For obvious safety reasons, stepladders can be dangerous. With each subsequent level up, each step is a little more precarious than the last. Therefore, don't go too far, right? Heed the warning at the very top of most stepladders clearly marked "this is not a step."

There's a terrific irony in that but at the same time it's quite a truth too. As in life, sometimes what feels like the final step or what looks like the final step is indeed, not a step at all. And there you are, stuck. Either jump or make a shaky return to the floor. 

And yet steps shouldn't be this difficult, should they? After all, steps are the very things that make life manageable. Need a cake? Follow these steps. Need a career? Follow these steps. Addicted? Follow 12 steps. 

But as we all know, some steps are more complicated. And some, after taken, rouse regret. And some other steps may not have been taken intentionally, and then what? 

Some say no matter because the first step was the most important anyway. Without that first step, where would any of us be? It's a good point, and yet I’m interested in the next steps too because just maybe it’s steps we face when we realize we've gone the wrong way that are the most important. And then it’s that next step that makes all the difference. After all, stepping off is still a step. 

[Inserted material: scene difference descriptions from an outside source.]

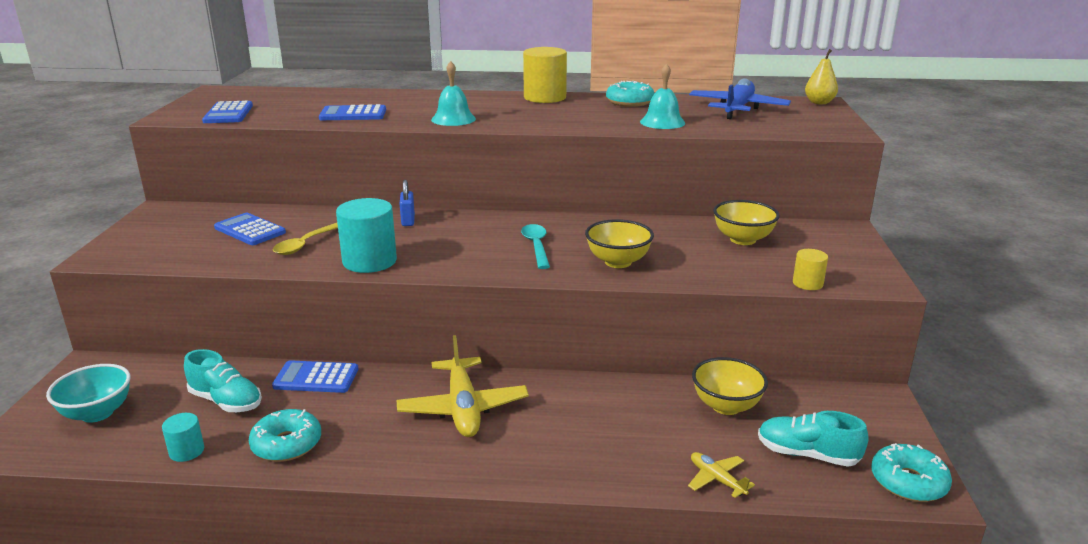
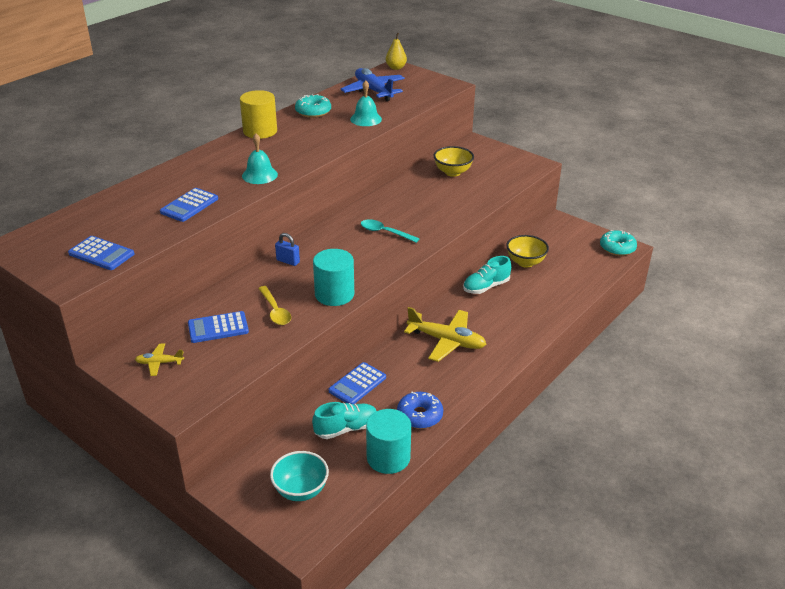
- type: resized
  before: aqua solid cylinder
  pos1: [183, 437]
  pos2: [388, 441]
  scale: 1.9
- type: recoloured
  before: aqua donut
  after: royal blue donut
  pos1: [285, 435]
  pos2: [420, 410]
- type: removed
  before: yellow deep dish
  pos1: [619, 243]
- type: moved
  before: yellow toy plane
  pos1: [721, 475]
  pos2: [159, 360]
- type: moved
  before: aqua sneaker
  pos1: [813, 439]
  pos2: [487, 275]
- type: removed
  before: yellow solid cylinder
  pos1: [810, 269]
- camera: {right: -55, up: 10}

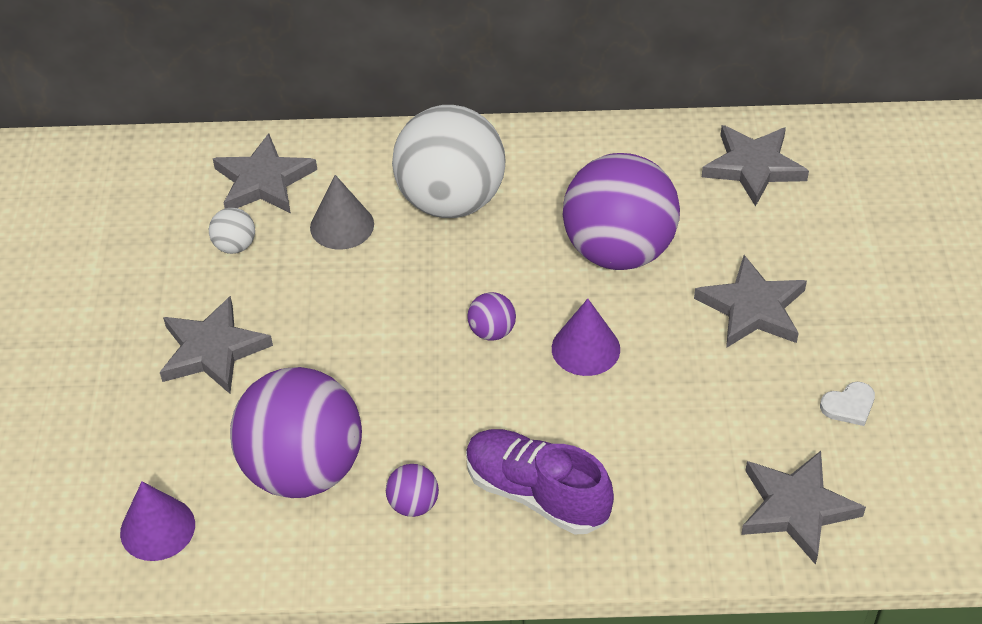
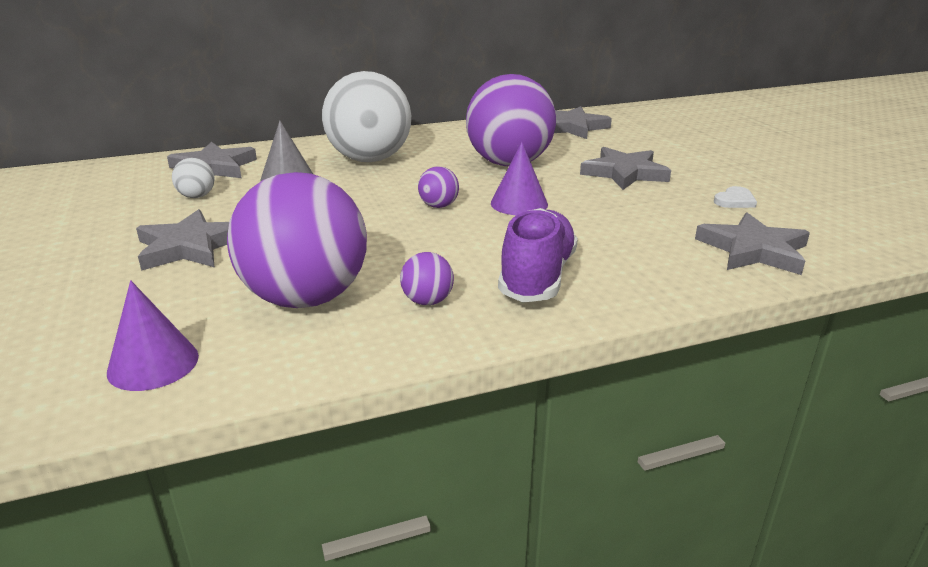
- type: turned
  before: purple sneaker
  pos1: [540, 481]
  pos2: [538, 255]
  turn: 90
- camera: {right: -20, up: -20}

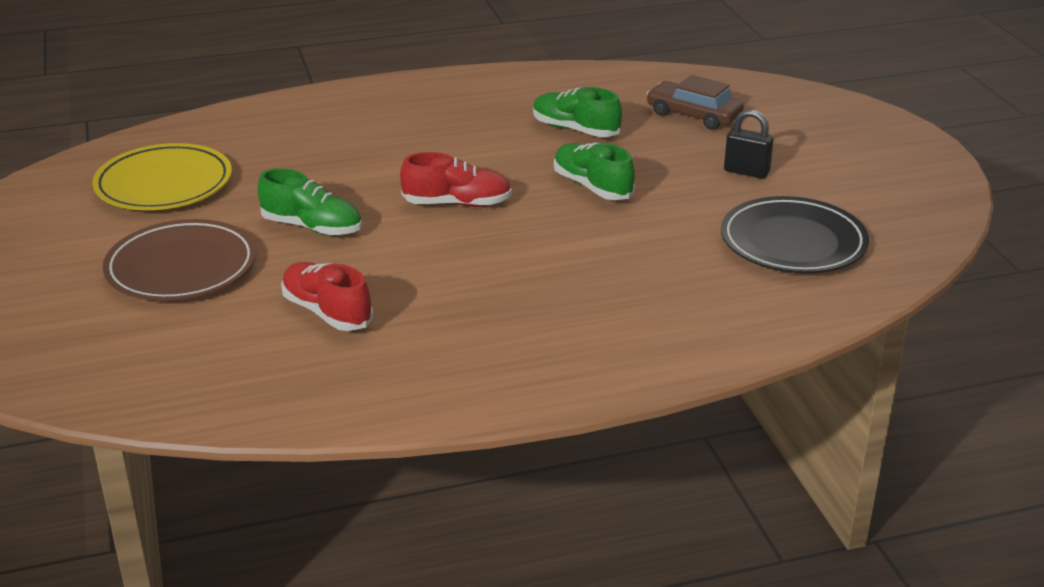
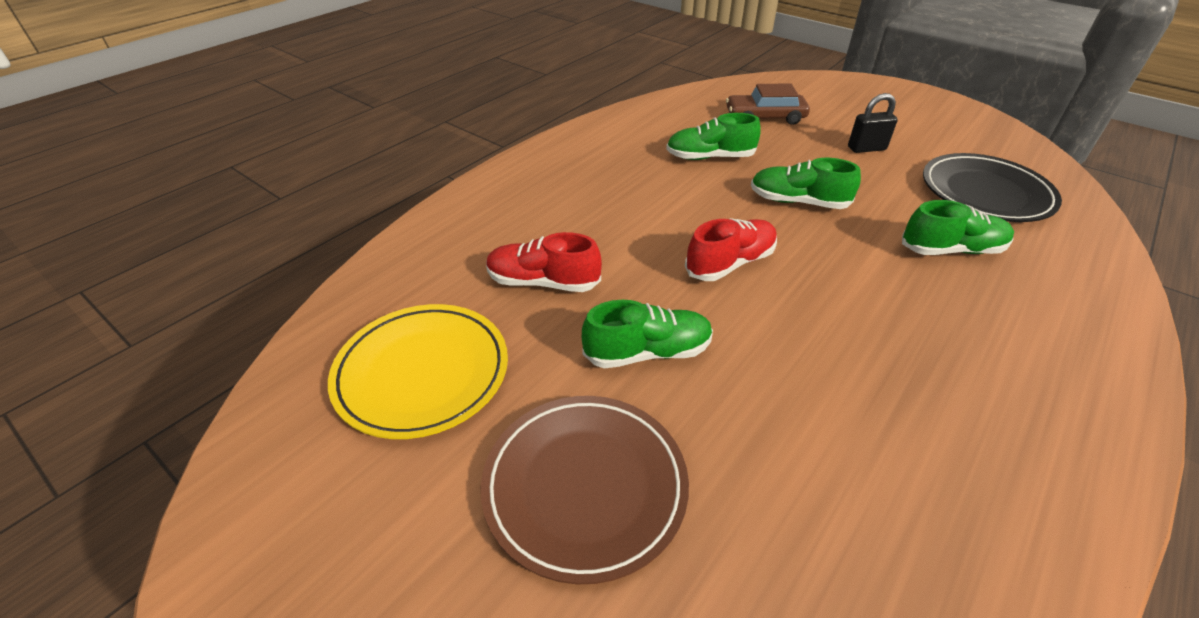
- type: moved
  before: scarlet sneaker
  pos1: [327, 296]
  pos2: [544, 262]
- type: added
  after: emerald sneaker
  pos2: [958, 227]
- camera: {right: -35, up: 10}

Still, stepping off may solve little. Maybe instead, it’s the reaching up and replacing of that darkened lightbulb instead. Illuminate so that others may see where and where not to step. Maybe that's the point of being on a stepladder in the first place. Why? Because I've learned just as much, maybe even more, from others’ missteps than their successes. 

Share your failures friends. I guarantee someone needs to hear them. Shed that light so others can see where and where not to step. Be the mentor you wish you’d had.